In a statement Montpellier highlighted Strasbourg’s lack of testing stating, “MHSC took note that our opponent, Strasbourg, did not redo tests before we played and today count nine cases in their team.”

In a letter obtained by RMC Sport sent by the Association de médecins des club de football professionnel (AMCFP) to LFP president, Nathalie Boy de la Tour and director general, Didier Quillot, the group cites general concerns over the ability of clubs to institute the current government mandated set of coronavirus health protocols.

The letter notes many clubs experience a breakdown in communication between the health referent, the team doctor and the first team, while also raising anxieties over testing times, as France’s laboratories remain stretched.

In response to the increase in cases and the AMCFP, the LFP released a statement to the AFP – obtained by L’Équipe – in which it noted that it was reassessing its coronavirus protocols and would be announcing a revised set of procedures in the coming days.

The outbreak raises broader questions about how the LFP will shield the professional leagues against rising coronavirus cases throughout France without instituting a ‘bubble’, or at the very least, limiting the movement and daily activities of its players.

A 27th July report published by the Conseil scientifique warned that the coronavirus situation in France was “controlled, but fragile” and noted that, at present, the future of the virus remains largely in the hands of citizens and their ability to abide by current public health measures.

The report goes on to state “it is highly probable that a second wave will be seen in autumn or next winter.” This comes on the heels of an increase in cases throughout France; numbers from the European Centre for Disease Control indicate the country is experiencing its highest seven-day rolling average since April.  

Trying to maintain a sterile atmosphere on the playing surface when faced with an uptick in cases across general society is already proving to be a complicated task. Strasbourg team doctor, François Pietra, noted in a conversation with L’Équipe following the friendly with Montpellier, that despite following the protocols “to the letter” they still experienced infections. He went on to mention that it was impossible to determine the origin of the “contamination” as that the virus “circulates everywhere.”

In the United States, Major League Baseball is attempting to complete a truncated season without the security of a ‘bubble’ and recently experienced a rash of cases in eight of its teams – forcing the postponement of a number regular season games.

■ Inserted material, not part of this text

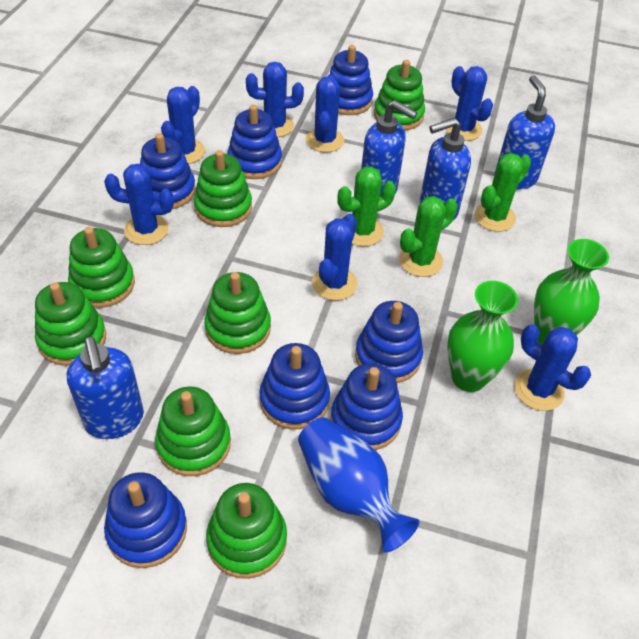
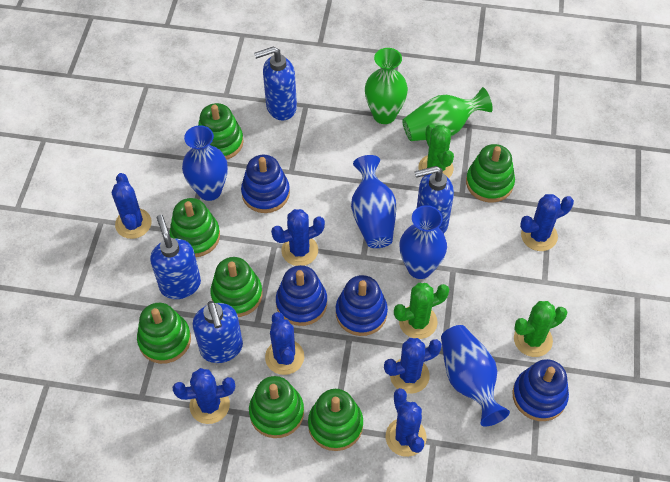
blue stacking toy: 7 -> 4
blue vase: 1 -> 4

In a memo acquired by CNN from the league to its teams, several new rules were put in place to try and mitigate the spread of the virus, including players being “prohibited from visiting bars, lounges, malls, or other places in which large groups gather.”

When asked by Get French Football News if they were entertaining the possibility of any such restriction, the LFP failed to respond.    

The gentle shift from lockdown toward regular life remains a complicated obstacle for countries and governments around the world. Up to this point, sports has largely removed itself from this process by instituting bubbles and more targeted, regular testing. However, as the LFP is discovering, the transition of players and staff from the controlled environment of the pitch to the less restricted reality of daily life is presenting new and complex challenges in the coronavirus era.